Siamo nelle Marche, una terra piena di incanto e di nostalgia, per coloro che la abitano e per quelli che l’hanno lasciata per un altrove più o meno lontano.
Lo studio di Giovanni è in Ancona, città di contrasti e di antinomie, che sa essere attrattiva, vivace, dinamica, ma anche sonnacchiosa e indolente: un gomito verso il mare dove si assiste ogni giorno alla nascita e al tramonto del sole, metafora quotidiana del ciclo vitale che ci accompagna.
Alla luce di questa metafora leggo il mosaico di esperienze che ognuno dei quindici protagonisti ha descritto, frammenti di lunghi viaggi identitari, non necessariamente autoreferenziali.
E immagino che quella sedia vuota sia stata una compagna di viaggio accogliente sia pur spesso non comoda. Li vedo, infatti, i corpi degli intervistati in tante posture differenti: quella sedia contiene emozioni, speranze, suggestioni, entusiasmi, stati d’animo pronti a essere depositati e a stratificarsi in uno spazio fisico e temporale che sarà presto di altri, fino a rimanere di nuovo vuota, in attesa.
Un atto di presenza coraggioso quello di testimoniare davanti a un obiettivo rispondendo alla domanda di come ci si sente in questo momento, qui e ora. Le tue espressioni e la tua gestualità scandiscono il ritmo stesso della tua vita, della memoria, di un passato che avrebbe potuto essere destino e che invece in quel qui e ora, che non è semplicemente adesso, ogni volta si è modificato. E intanto senti il rumore degli scatti, senza che ti sia concesso di vedere l’occhio di chi ti sta svelando. E sai che la tua voce è registrata. Il tuo itinerario, quel percorso che ti ha portato fino allo studio di Giovanni resta impresso in quell’aggeggio meccanico, che te lo restituirà fedele e trasformato, in un futuro prossimo, in cui forse scoprirai di essere ancora diverso, che quella sedia in attesa ospiterebbe un altro te.
È in questo fluire, individuale e collettivo, che si snoda il progetto di Giovanni.
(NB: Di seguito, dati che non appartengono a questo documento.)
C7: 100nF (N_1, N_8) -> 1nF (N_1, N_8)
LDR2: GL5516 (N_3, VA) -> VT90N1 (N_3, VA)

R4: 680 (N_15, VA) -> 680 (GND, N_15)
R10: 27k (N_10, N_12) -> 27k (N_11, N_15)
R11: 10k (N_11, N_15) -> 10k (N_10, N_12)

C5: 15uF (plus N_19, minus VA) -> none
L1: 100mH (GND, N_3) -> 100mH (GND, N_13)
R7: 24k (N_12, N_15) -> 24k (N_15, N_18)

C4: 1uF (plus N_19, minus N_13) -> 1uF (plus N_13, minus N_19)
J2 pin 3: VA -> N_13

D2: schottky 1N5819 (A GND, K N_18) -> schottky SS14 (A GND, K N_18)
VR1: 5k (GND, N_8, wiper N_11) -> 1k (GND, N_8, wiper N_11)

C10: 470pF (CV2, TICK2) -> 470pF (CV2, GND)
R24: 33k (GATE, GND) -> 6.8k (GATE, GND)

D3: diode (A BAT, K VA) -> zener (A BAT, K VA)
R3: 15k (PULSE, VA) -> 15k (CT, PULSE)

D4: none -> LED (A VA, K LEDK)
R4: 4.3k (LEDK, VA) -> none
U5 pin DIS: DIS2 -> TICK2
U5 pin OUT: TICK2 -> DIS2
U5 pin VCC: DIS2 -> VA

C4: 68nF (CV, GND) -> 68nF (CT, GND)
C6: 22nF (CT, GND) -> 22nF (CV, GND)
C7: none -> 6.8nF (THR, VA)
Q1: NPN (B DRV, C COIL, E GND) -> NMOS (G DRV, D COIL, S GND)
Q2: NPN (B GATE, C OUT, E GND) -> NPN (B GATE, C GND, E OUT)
Le persone hanno scelto di aderire rispondendo a un suo invito, direi abbastanza scarno, sui social. Parlava semplicemente di un progetto fotografico, senza dettagliarne il contenuto; specificava, tuttavia, che le fotografie non sarebbero state “imbarazzanti, ma con un alto tasso di partecipazione ed empatia”, infine si appellava alla fiducia nei suoi confronti.
Le persone che hanno accettato di partecipare non hanno interagito tra di loro nel momento dell’intervista: forse si conoscevano, forse no, non lo sappiamo e non ci viene detto.
Tuttavia si ha l’impressione che ognuna di loro – indipendentemente dall’età, dal sesso, dalla professione, dalle trasformazioni, che nel tempo si sono succedute – stia sfogliando le pagine di un diario, fogli vissuti prima di essere scritti, che si sono accumulati e fermati momentaneamente su una soglia, quel limite del qui e ora, che può diventare un confine, più spesso un varco.
Si raccontano queste persone, e ci raccontano, con consapevolezza intensa, quasi volessero rispondere all’enigma della propria identità prima che diventi mistero: attori e spettatori di se stessi in un ritmo, che non è uguale per tutti, ma che per tutti significa percezione mnemonica, senso della realtà e insieme proiezione visiva di un prossimo futuro.
C’è un osservatore di queste narrazioni, che si sofferma su di loro, ne condivide la trama e le emozioni; in un intreccio di luci e di ombre sa coglierne la presenza.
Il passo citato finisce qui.